Caso Messina ed omicidio Campagna.
Due procedimenti attorno ai quali ruotano in modo non contrapposto lo stato e la mafia.
Uno accanto all’altro, o forse uno dentro l’altro.
E’ l’intera storia politico-economica insieme a quella giudiziaria che nella città dello stretto si svolge sempre con gli stessi attori.
Da una parte la mafia, che comunque qualcuno si ostina a dire che sullo stretto non esiste, e dall’altra i poteri forti, gli imprenditori, i politici ed i magistrati.
Basterebbe dare uno sguardo e comparare la cronaca del processo di primo grado sulla gestione del pentito Luigi Sparacio, che ha visto la condanna, a 5 anni per favoreggiamento dell’associazione mafiosa del sostituto procuratore nazionale antimafia Giovanni Lembo, ed a 7 anni per concorso esterno in associazione mafiosa dell’ex capo dei GIP di Messina Marcello Mondello, con il dossier sull’omicidio di Graziella Campagna, scritto nel ’97 dall’Associazione Antimafia “Rita Atria” di Milazzo insieme al Comitato per la pace ed il disarmo unilaterale di Messina (Armando Siciliano editore).
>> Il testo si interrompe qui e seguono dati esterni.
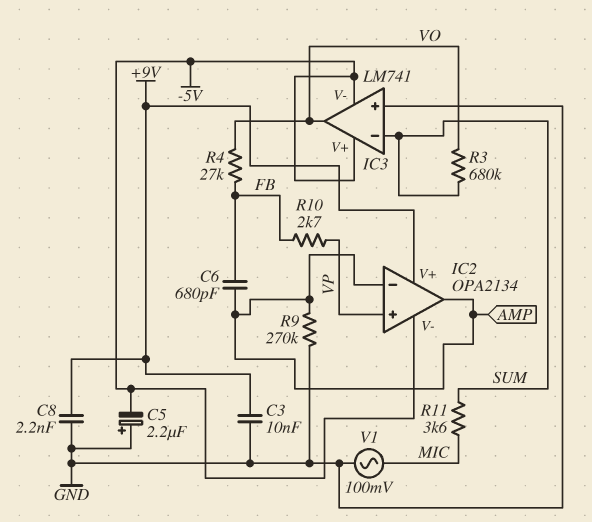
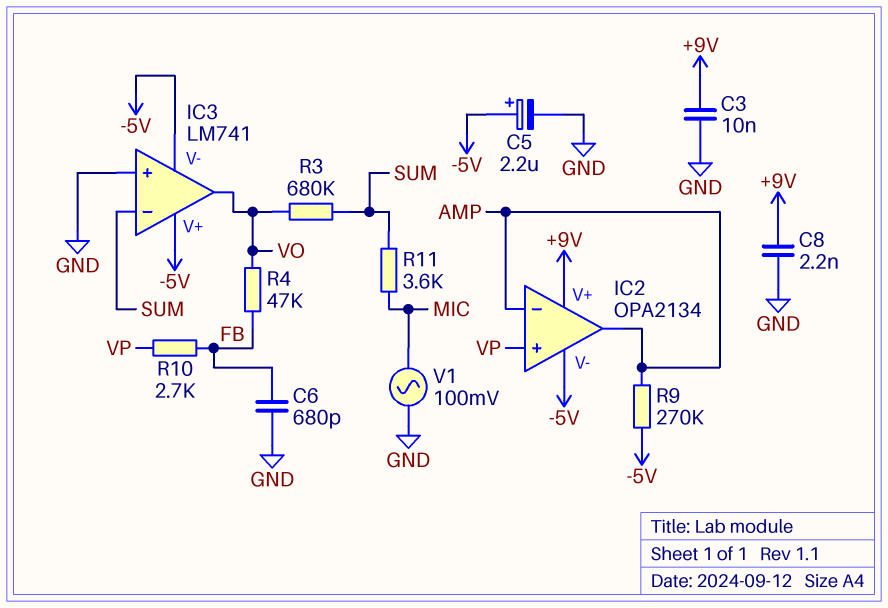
C5: 2.2uF (plus GND, minus -5V) -> 2.2uF (plus -5V, minus GND)
C6: 680pF (AMP, FB) -> 680pF (FB, GND)
R4: 27k (FB, VO) -> 47k (FB, VO)
R9: 270k (AMP, GND) -> 270k (-5V, AMP)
Storie parallele, verità nascoste una dentro l’altra. Un groviglio di fatti veri, false circostanze ma soprattutto tanti nomi eccellenti.
Michelangelo Alfano, uomo d’onore di Bagheria vicino a Bernardo Provenzano, tanto potente da essere stato lui stesso a “punciri” i boss locali come Sparacio e Marchese affiliandoli a Cosa Nostra, pur riuscendo ad edificarsi la facciata di buon imprenditore al fine di gestire i rapporti della Cupola con i “colletti bianchi” diventando perfino presidente della società del Messina Calcio.
Santo Sfameni, il “grande vecchio” del malaffare della fascia tirrenica della provincia. Nella sua masseria sarebbero stati ospiti i maggiori boss della Sicilia orientale come Salvatore Inzerillo o Stefano Bontade, ed aiutati a “svernare” pericolosi latitanti come Carlo Greco (alter ego di Pietro Aglieri), Nitto Santapaola e Gerlando Alberti jr, oltre i numerosissimi fuggitivi della provincia. Nel suo salotto si accomodavano anche numerosi politici, imprenditori e magistrati come Mondello e Recupero. Vero punto di riferimento per le “famiglie” locali dispensava favori di ogni genere, dal rilascio di licenze a attentati contro i nemici degli “amici”, risolveva liti tra clan o tra capi e soldati. Ma soprattutto i pentiti lo accreditano come il Garante dei rapporti con la Magistratura.
Da una parte quindi due uomini d’onore che facevano da collegamento tra la cupola palermitana, le ‘ndrine calabresi, le famiglie locali e i reggenti istituzionali della zona. Dall’altra due “potenti” magistrati che ricoprivano ruoli nevralgici nell’amministrazione della giustizia locale. In mezzo a tutto questo, chiaramente ci sono omicidi, estorsioni, appalti truccati e traffico di droga. C’era la cooperativa edilizia “Casa Nostra” e l’università di Messina con il suo prezioso Policlinico, polo d’unione tra gli interessi delle famiglie siciliane e calabresi.
Si intersecano storie di stragi (23/12/1984 - Rapido 904 – San Benedetto Val di Sambro – 16 morti e 266 feriti) dove si mescolano mafia, camorra, eversione nera e fascicoli che non si trovano, storie di assoluzioni rapide confidate ai boss e giudici che “dimenticano” di depositare le motivazioni di una sentenza di condanna per omicidio aprendo le porte al condannato. Ancora storie di pentiti veri che venivano gestiti in modo da non nuocere ed altri falsi che vivevano da Re, e storie di depistagli e deviazioni con la complicità dei poteri forti, massoneria e rappresentanti dello Stato.
Una organizzazione retta dai soliti noti, i boss dei vari clan messinesi, tutti insieme con i loro picciotti a spartirsi una provincia con la pistola in pugno, seminando terrore e sangue, seguendo un programma stabilito dalle “menti” del gioco, che elargendo favori e potere allargavano la partita al resto della penisola, con l’aiuto di chi, questi giochi, doveva perseguirli.
Gli uomini giusti al posto giusto, nella provincia “babba” possono rendere invisibile questo gioco anche per sempre.